Type of publication:
Chan, Samuel Kl; *Bentick, Kieran R; Kuiper, Jan H; Kelly, Cormac P
Shoulder & elbow; Aug 2019; vol. 11 (no. 4); p. 256-264
Introduction: Itoi et al. introduced the concept of bracing in abduction and external rotation to treat traumatic anterior shoulder dislocations. However, controversy remains as studies have reported variable results. Our study investigates whether there is a difference in outcomes between treatment with a conventional sling or external rotation brace.
Methods: A prospective, multi-centre randomised control trial was conducted between 2006 and 2010. The study was discontinued early with 72 (36 cases in each group) first-time anterior shoulder dislocations recruited.
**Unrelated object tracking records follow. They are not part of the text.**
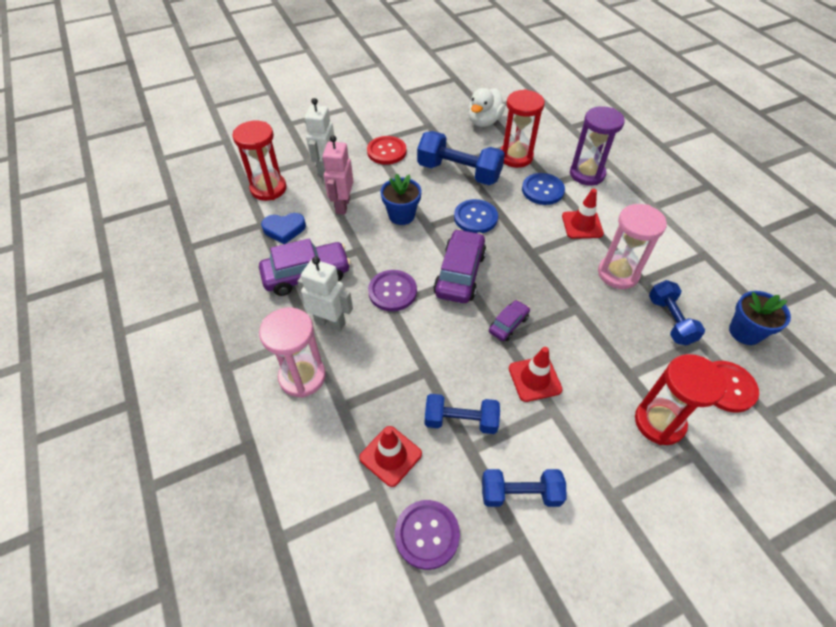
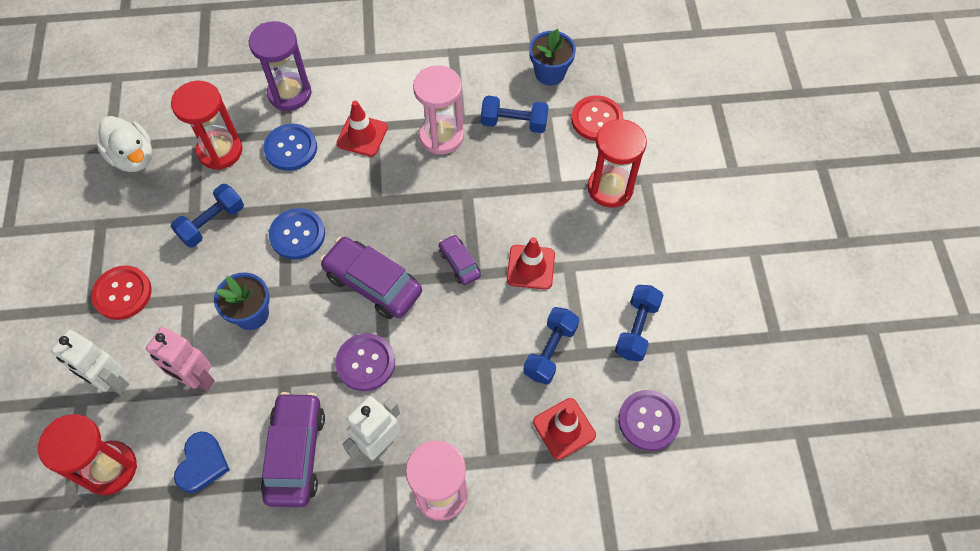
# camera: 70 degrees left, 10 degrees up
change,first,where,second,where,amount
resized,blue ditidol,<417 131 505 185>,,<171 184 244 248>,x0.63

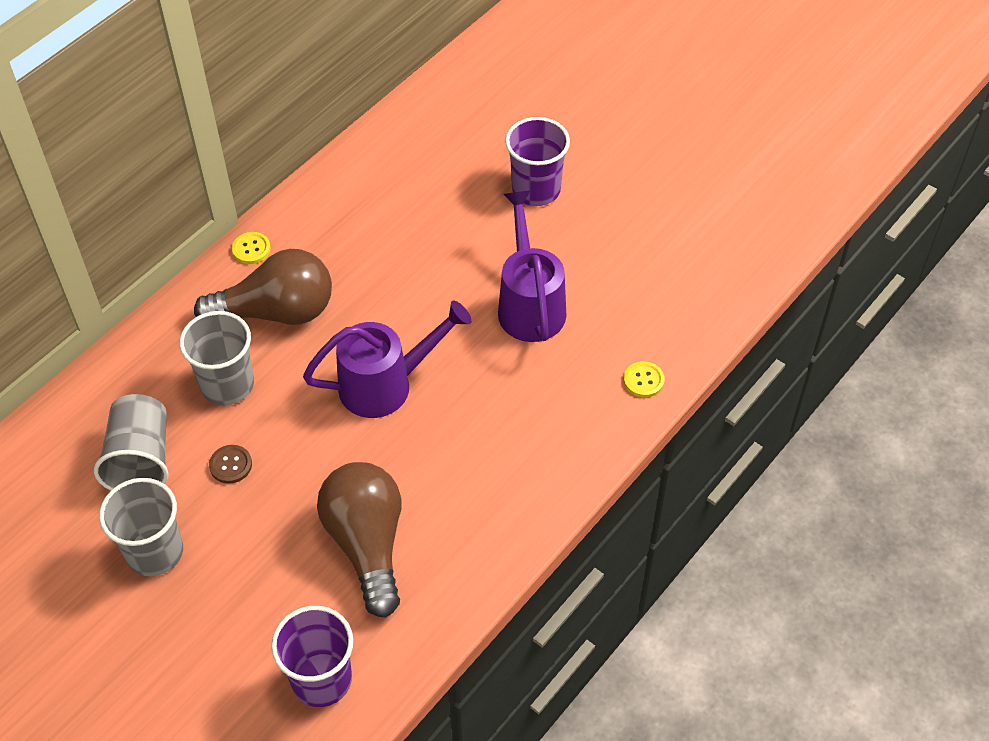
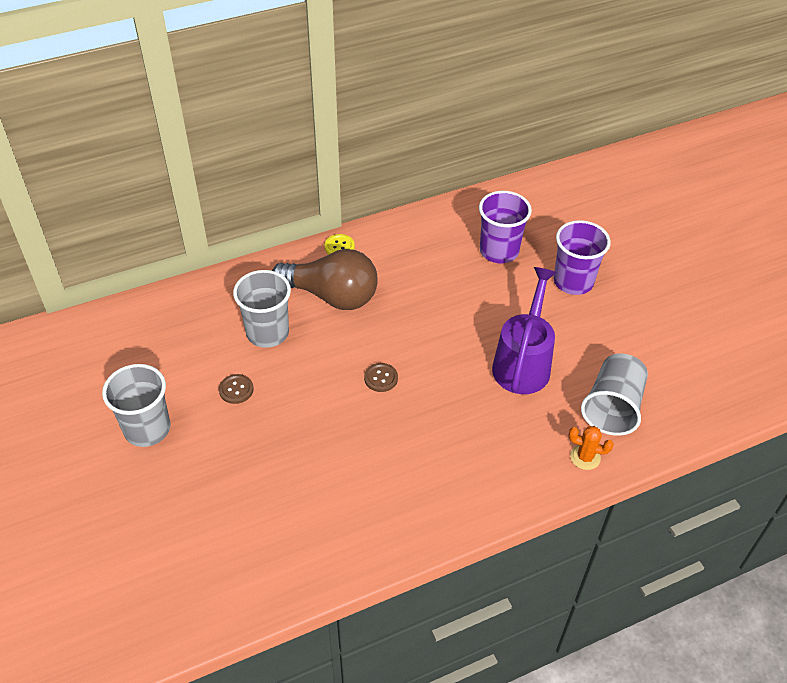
# camera: 25 degrees right, 5 degrees down
change,first,where,second,where,amount
removed,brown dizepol,<317 462 401 617>,,,
moved,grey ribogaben,<94 394 169 491>,,<581 354 648 436>,
moved,purple ribogaben,<271 606 353 707>,,<479 191 532 263>,
replaced,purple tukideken,<303 301 472 418>,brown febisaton,<364 363 398 392>,
replaced,yellow febisaton,<624 361 665 398>,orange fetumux,<568 426 614 470>,

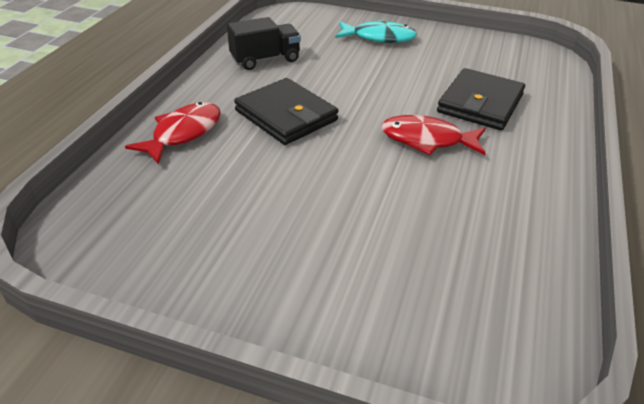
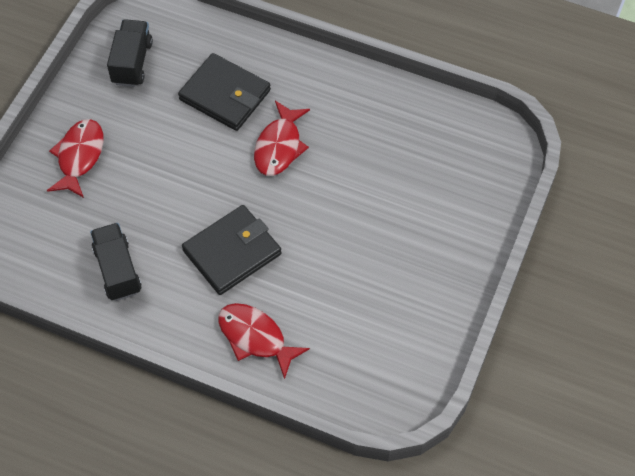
# camera: 85 degrees left, 20 degrees up
change,first,where,second,where,amount
added,,,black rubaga,<107 19 153 87>,
recoloured,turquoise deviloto,<336 20 417 43>,red deviloto,<47 119 104 198>,

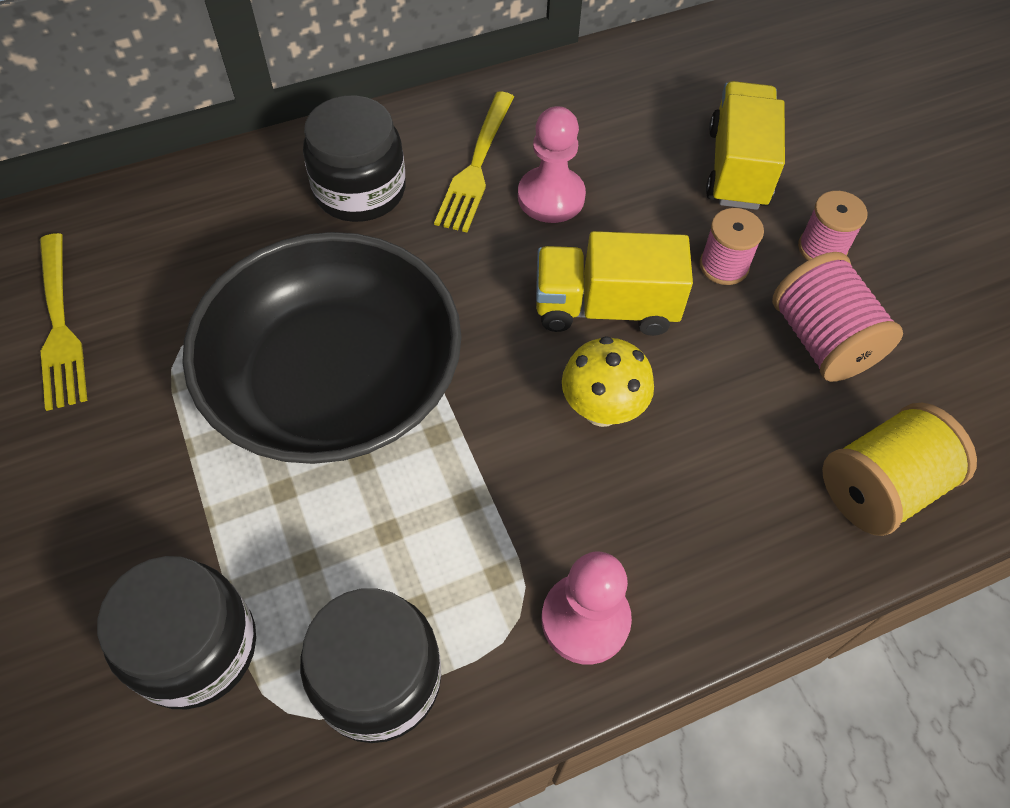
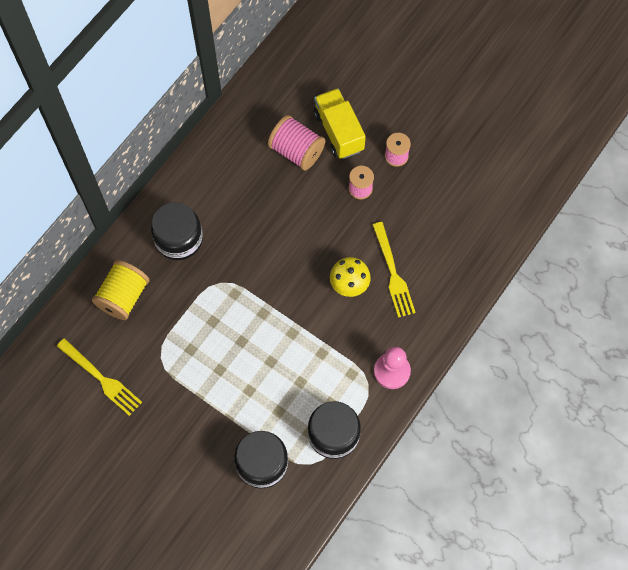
# camera: 30 degrees left, 10 degrees up
change,first,where,second,where,amount
removed,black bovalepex,<182 232 462 464>,,,
removed,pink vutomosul,<518 106 586 223>,,,
removed,yellow rubaga,<536 231 693 336>,,,
moved,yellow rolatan,<434 92 514 232>,,<373 222 416 318>,
moved,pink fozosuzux,<772 252 903 382>,,<268 115 326 170>,
moved,yellow fozosuzux,<822 403 977 536>,,<92 260 150 320>,

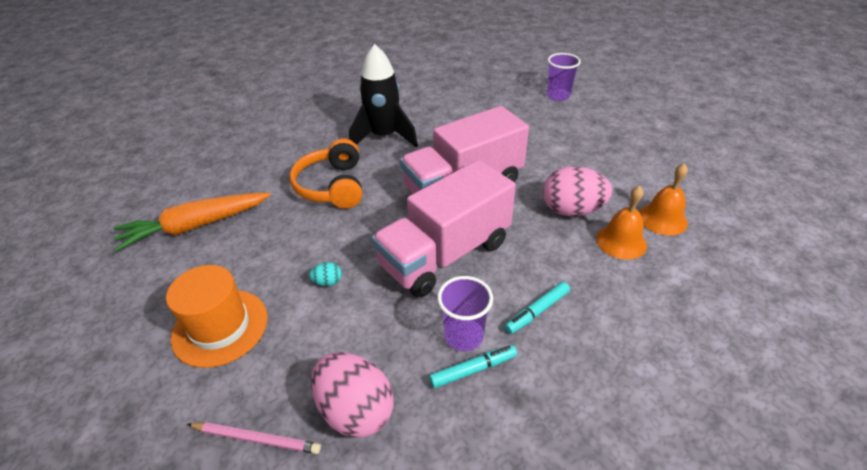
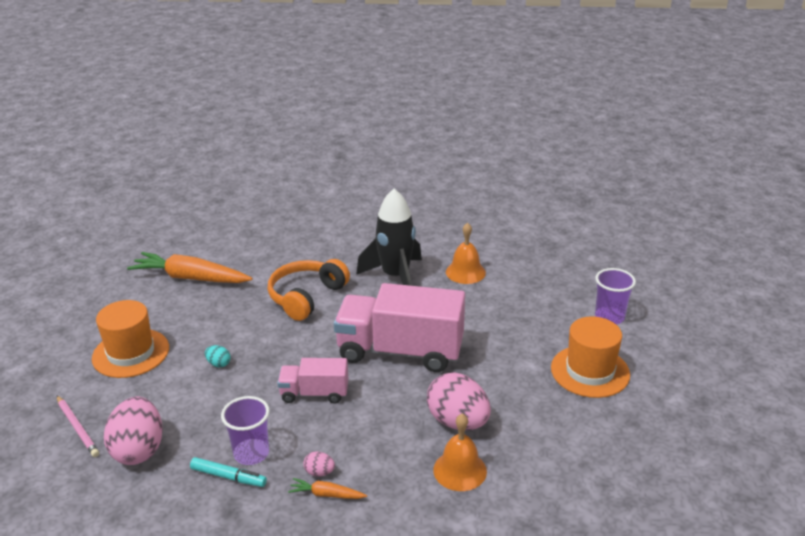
# camera: 40 degrees right, 10 degrees down
change,first,where,second,where,amount
added,,,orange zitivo,<288 478 367 499>,
added,,,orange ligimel,<551 316 630 398>,
moved,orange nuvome,<639 163 688 236>,,<446 222 486 284>,
replaced,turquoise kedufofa,<505 282 570 334>,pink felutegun,<303 451 335 477>,
resized,pink rubaga,<372 160 516 298>,,<277 358 349 404>,x0.52

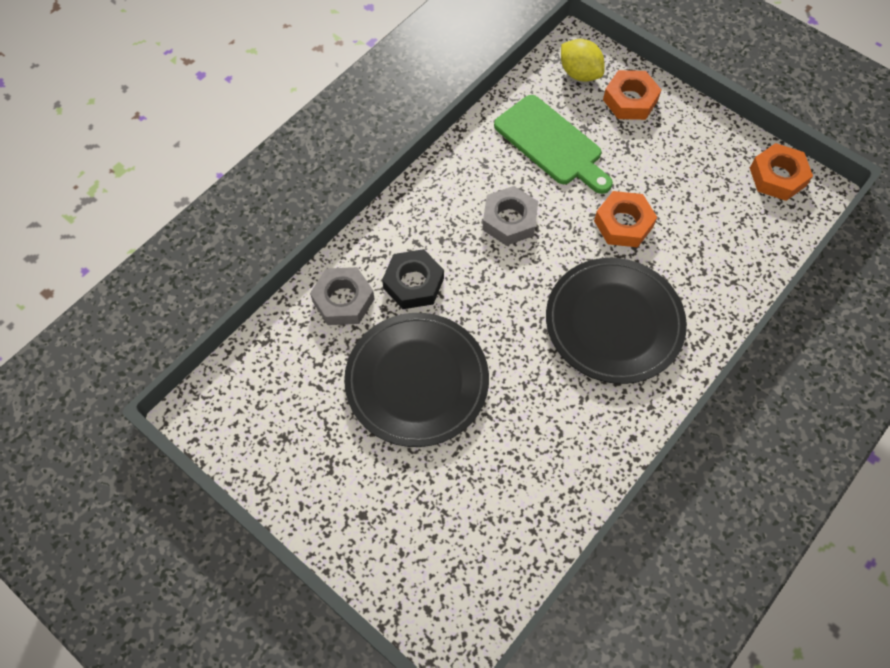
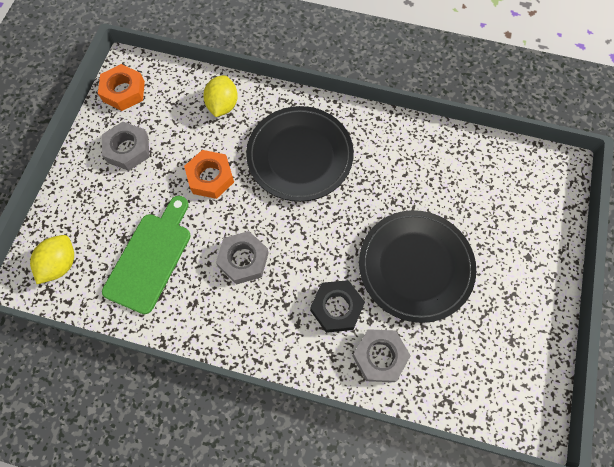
# camera: 115 degrees left, 5 degrees up
change,first,where,second,where,amount
removed,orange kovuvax,<603 70 661 120>,,,
added,,,grey kovuvax,<102 122 149 171>,
added,,,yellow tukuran,<203 75 238 117>,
Results: The re-dislocation rate over 24 months was comparable 30% (95% CI: 17-47) sling vs. 24% (95% CI: 13-41) external rotation bracing. Sixteen percent (95% CI: 7-32) of sling patients and 12% (95% CI: 5-27) of external rotation-bracing patients had shoulder stabilisation surgery within 24 months of the initial dislocation (p > 0.05). There was no difference in OSI scores at 24 months between the two treatment groups and intolerability of the external rotation brace was high.
Conclusion: Recruitment to this study was difficult, and lost-to-follow-up rates were high leading to early discontinuation of the study. The results suggest that ER bracing is unlikely to provide clinical benefit in traumatic first-time anterior shoulder dislocation.